Ema masih seperti dulu selalu tidak pernah puas dengan apa yang dimilikinya. Seakan keperempuannya harus benar-benar diakui oleh semua orang. Semua perempuan memang begitu, tapi Ema lain. Dia sangat antik, perempuan yang selalu mencari-cari buah yang busuk di tumpukkan buah segar yang dimilikinya. Begitulah sepertinya perumpamaan yang tepat untuknya.
Tarjo adalah laki-laki yang cukup mapan. Bekerja di sebuah kantor besar membuatnya acapkali bosan dengan kehidupan monoton dan sibuk. Satu-satunya hal yang ia sukai adalah segera pulang dan makan masakan istrinya. Memang tak istimewa namun baginya itu sudah lebih dari cukup. Istrinya adalah wanita yang sempurna baginya. Tak ada satu alasanpun yang membuat Tarjo meninggalkan wanita yang sangat dikasihinya itu.
Suatu hari Tarjo melihat Ema murung. Tak biasanya istri yang lumayan gendut yang sering disebut-sebut Tarjo bahenol itu melipat mukanya. Apakah yang gerangan sedang terjadi pada bidadari cantiknya itu.
Tarjo mulai mendekat dan perlahan menggenggam erat tangan istrinya. Ema masih mematung menghadap cermin di kamarnya, seakan sedang konsentrasi penuh pada sebuah wujud yang nampak layu di pantulan cermin itu. Beberapa kali Tarjo dibuat hampir tertawa karena ulahnya. Ema memoncong-moncongkan bibirnya sambil menoleh ke kanan kiri mengamati setiap lekuk di wajahnya.
“Mas aku sudah tua ya, jelek, keriputan lagi. Makanya Mas mulai nggak sayang lagi sama aku.
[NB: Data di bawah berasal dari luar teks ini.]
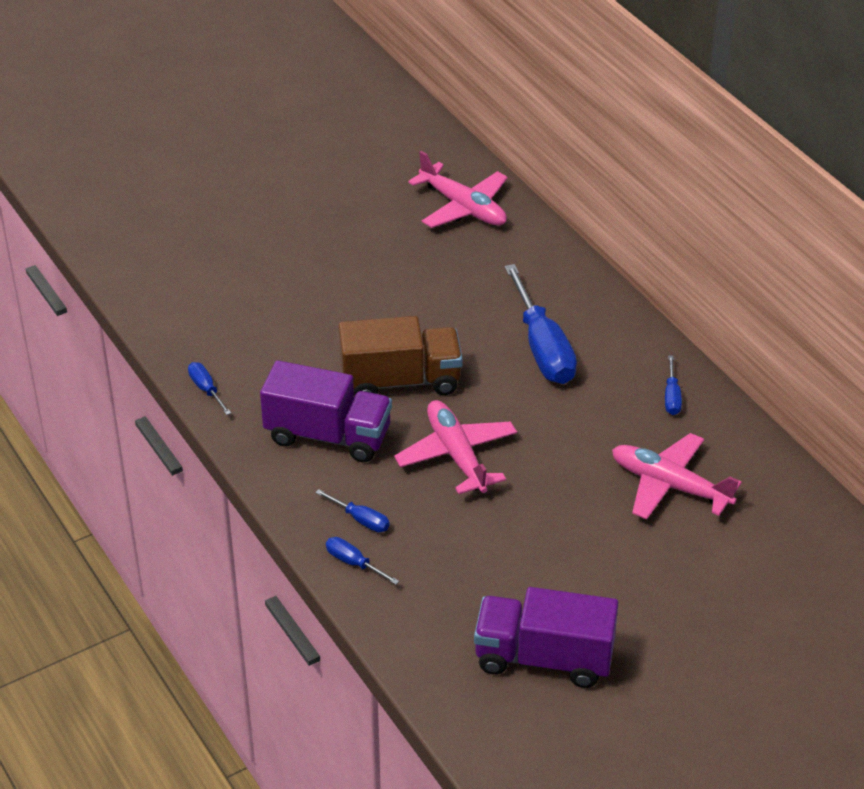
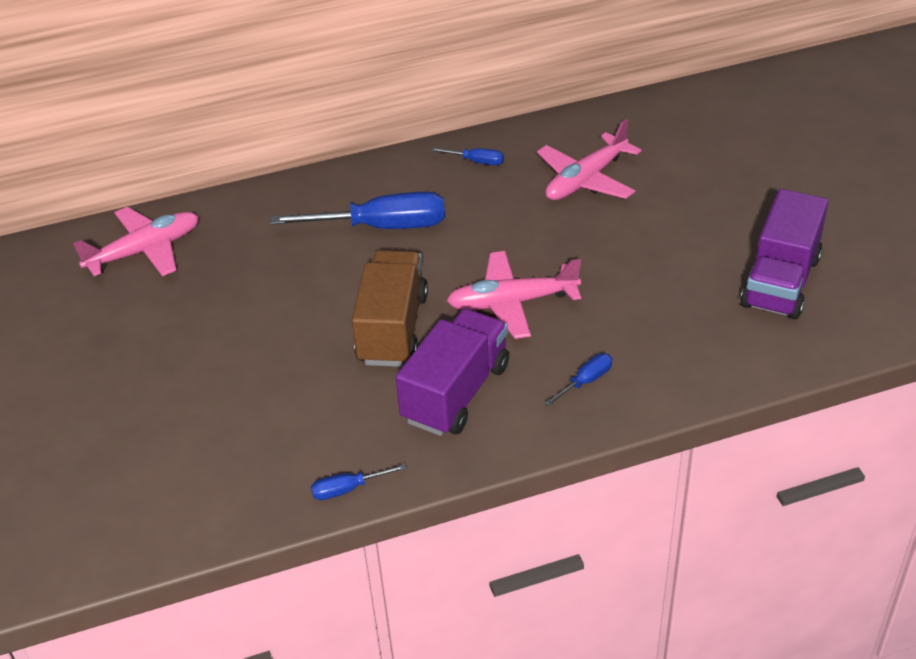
camera: 75 degrees left, 0 degrees up
(353, 563) = (644, 393): blue screwdriver -> none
Mas suka mencari perhatian ke perempuan lain ya? Kok nggak pernah minta perhatian dari aku?”
Tarjo tersenyum perlahan. Sekejap dipandanginya perempuan yang barusaja memburunya dengan berbagai pertanyaan aneh nan konyol itu. Suasana nampak lenggang karena anak-anak mereka yang masih SD sedang bersekolah. Tarjo enggan menjawab pertanyaan istrinya itu, dia senang Ema cemburu kepadanya. Itu artinya Ema benar-benar mencintainya.
∞∞∞
Si bungsu makan dengan lahapnya. Dia memang benar-benar lapar setelah seharian tadi ikut serta memetik biji kopi di ladang Cak Bejo. Cak Bejo memang sedang berbaik hati pada keluarga ini. Dia iba melihat seorang perempuan dengan delapan orang anak yang masih kecil-kecil ditinggal mati oleh suaminya. Lalu kemudian dengan tujuan menolong ia pun meminta Asri dan anak-anaknya memetik kopi di kebunnya yang luas.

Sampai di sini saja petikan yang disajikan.